Large Resolution Screenshot Dilemma!

Hi folks, 

My project runs into a dilemma. Help is needed!

I have a project that has large resolution screenshots 1600 x 900 in it.

First of all, I want to keep the screenshots to its original size so that the screenshot quality is good.

To do that, I need to set the canvas size to 1600 x 900 and set the player setting to "lock player to its optimal size".

But, doing this causes another issue - the scroll pane. Because if the resolution is larger than your monitor resolution, SL will add a scroll pane, which is really not something I want to have in my project. (Learners have to scroll up and down in order to see the whole screenshot.)

The only way to get rid of the scroll pane, you have to set the player setting to "scale player to fill browser window" instead of "lock player to is optimal size". But this setting resizes the screenshot image resolution which distorted the image quality. 

I hope I made myself clear. Can someone share a best practice to solve this dilemma.

Much appreciated in advance!

Cheng

7 Replies
Brett Rockwood

Having a higher resolution screen shot than the actual screen size isn't going to make the image quality any better.
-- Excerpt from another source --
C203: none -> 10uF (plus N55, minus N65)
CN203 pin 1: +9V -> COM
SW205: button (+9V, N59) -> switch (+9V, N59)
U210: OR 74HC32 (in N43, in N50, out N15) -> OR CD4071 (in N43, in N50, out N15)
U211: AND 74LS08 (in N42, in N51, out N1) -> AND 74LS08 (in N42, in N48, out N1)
The screen only has so many pixel to display so an image with more actual pixels can't actually be displayed without dropping pixels. You should also check your Publish quality setting to make sure you aren't compressing it too much might help. You get set it for higher quality images at the expense of file size.

There is a case where having a higher resolution image is useful and that is when you use a zoom region on an image. If you have a screen size of 600x800 with a full screen image of 600x800 and then you try to zoom it it will become pixelated because you are now attempting to fill a 600x800 pixel screen with only part of 600x800 image. To get around this pixelation you can place a higher resolution image off-stage (say a 1200x1600 version of the image). Copy that larger image and paste it on stage, then scale it down to fit then screen (600x800). Now when you zoom the onscreen image it will use the data from the offscreen image to draw the zoom area and be nice and sharp. Kind of an odd thing and not something you'd likely discover on your own but it works really well.

Phil Mayor

I recently did a project that was handed to me with images set at a similar  I reduced the project down and explained to the client that a lot of users would not have screens that size and also that certain parts of the player do not scale well, if you fix the size of the player on smaller sv=creens you will get scroll panels and don't forget the player adds at least 10 pixels.
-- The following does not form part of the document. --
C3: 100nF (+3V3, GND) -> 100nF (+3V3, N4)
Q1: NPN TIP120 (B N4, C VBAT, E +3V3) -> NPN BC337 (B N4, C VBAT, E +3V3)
Brett share a good example of using zoom, although I understand from the developers this should have now been fixed, although if I have to zoom I still do this.

Cheng Li

Phil Mayor said:

I recently did a project that was handed to me with images set at a similar  I reduced the project down and explained to the client that a lot of users would not have screens that size and also that certain parts of the player do not scale well, if you fix the size of the player on smaller sv=creens you will get scroll panels and don't forget the player adds at least 10 pixels.

Brett share a good example of using zoom, although I understand from the developers this should have now been fixed, although if I have to zoom I still do this.


Hi Phil,

Zooming is a good option. But sometimes frequently zooming in different areas on a same picture might resulting in losing the big picture for the learners, which can be true when teaching learners on how to use a software. 
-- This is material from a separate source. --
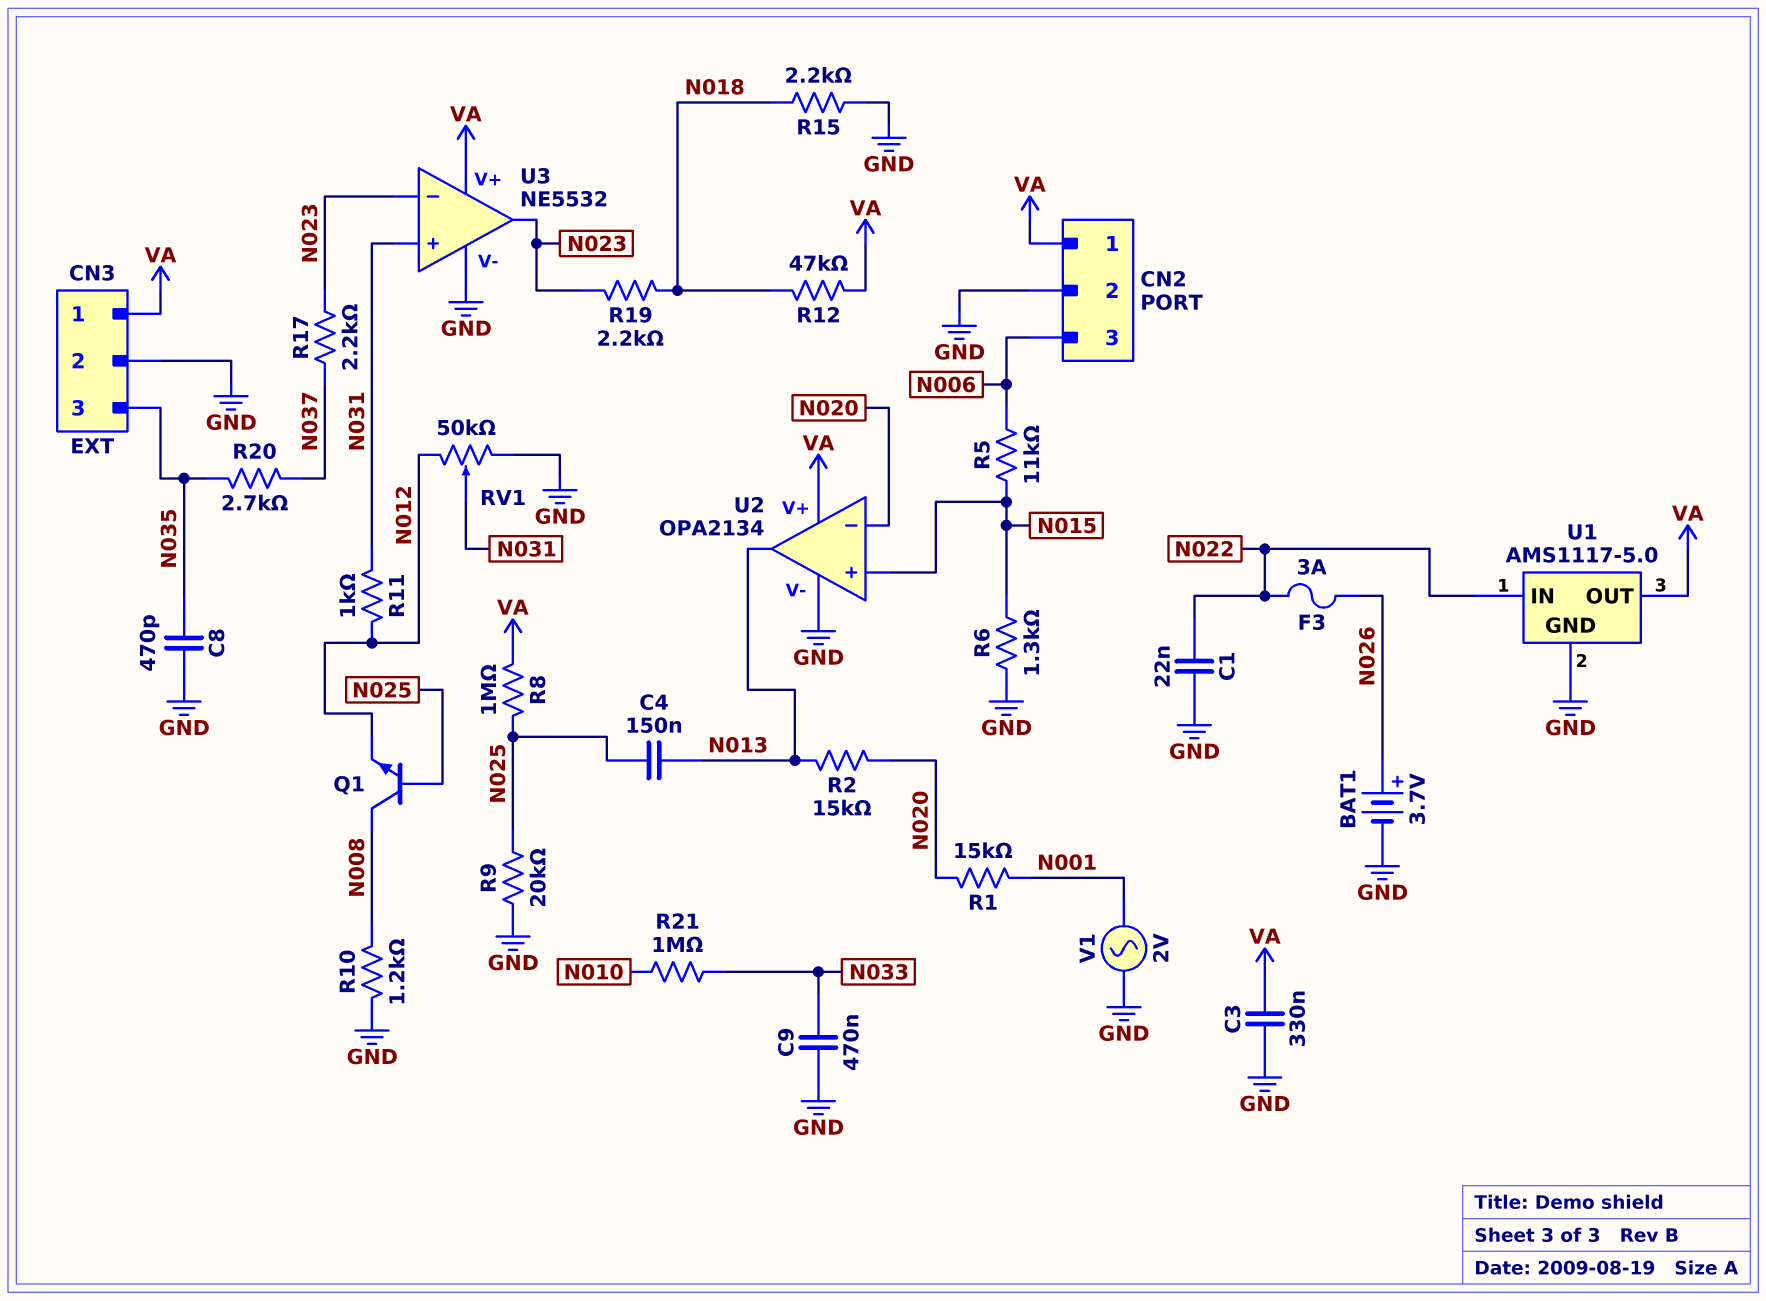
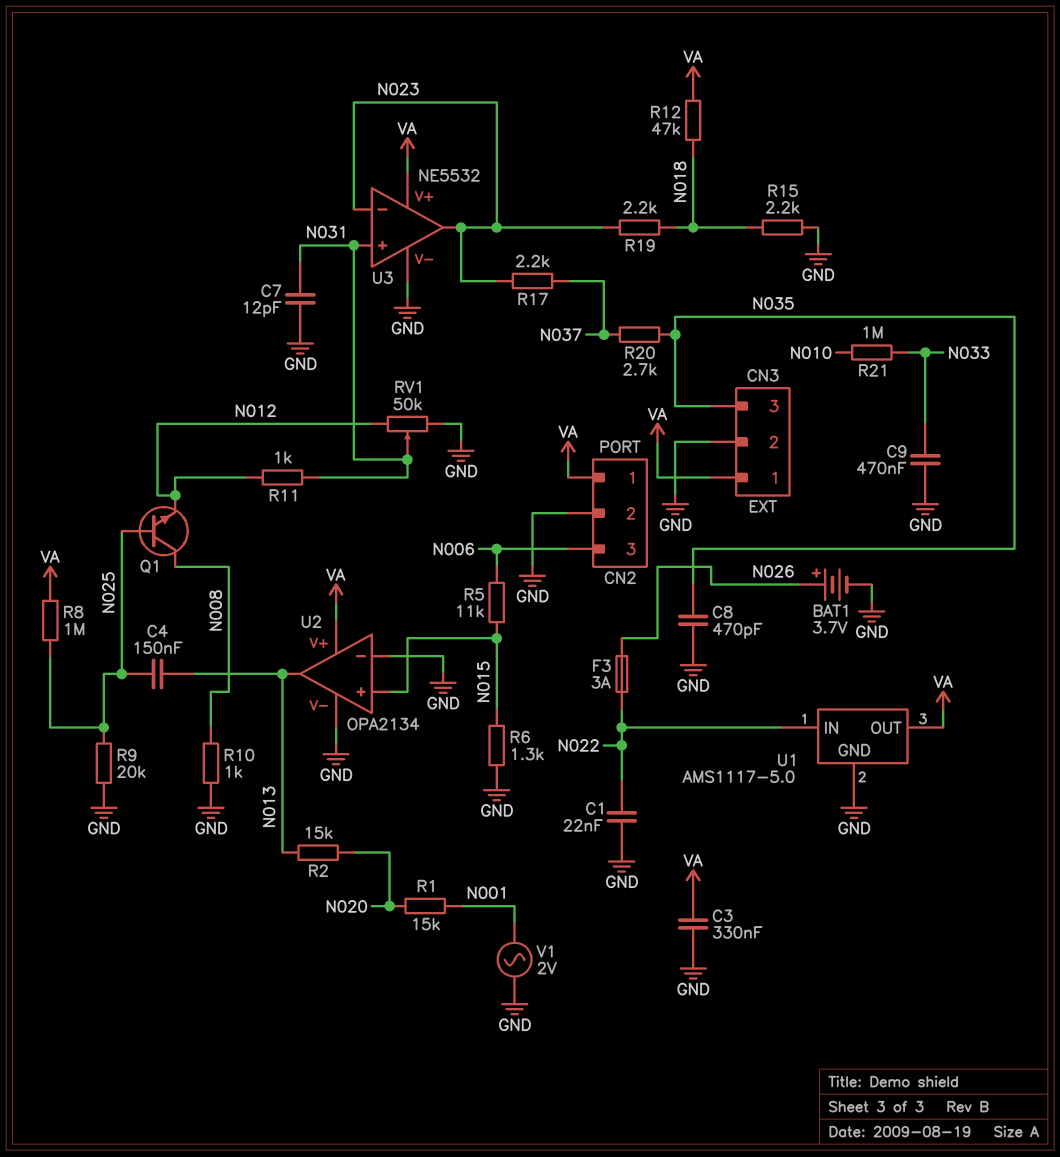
C7: none -> 12pF (GND, N031)
R10: 1.2k (GND, N008) -> 1k (GND, N008)
U2 pin in-: N020 -> GND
That is why I try to use high quality, large images in my course so that learners do not have to follow the zooming different areas on the same slide.

Cheng Li

I dug into the issue myself and have some interesting findings.

Storyline has two options scaling its player: 

  1. Scale player to fill browser window 
  2. Lock player at optimal size

Option 1 scales the player to fill browser window to whatever the browser's size is. This option sacrifices image quality because of the scaling.

Option 2 does not scale the player but scales browser window. This option displays image at its original dimension so image has the best quality. But because of the browser window scaling, SL has to add a scroll panel in order to see all content.

As you can see, if you want best image quality, you have to add a scroll panel, which is really bothering. If you want to get rid of the scroll panel, you have to sacrifice image quality. It is an either-or situation. 

Hope Storyline can offer more player options in the next release.

Ashley Terwilliger

Hi Cheng,

Thanks for sharing the update here and if you'd like to see new elements in future updates or versions, please share your thoughts with our development team. You may wan to reference this scenario, as offering a lot of detail about what you'd like to see and why will help our team determine how/if to include it in a new update.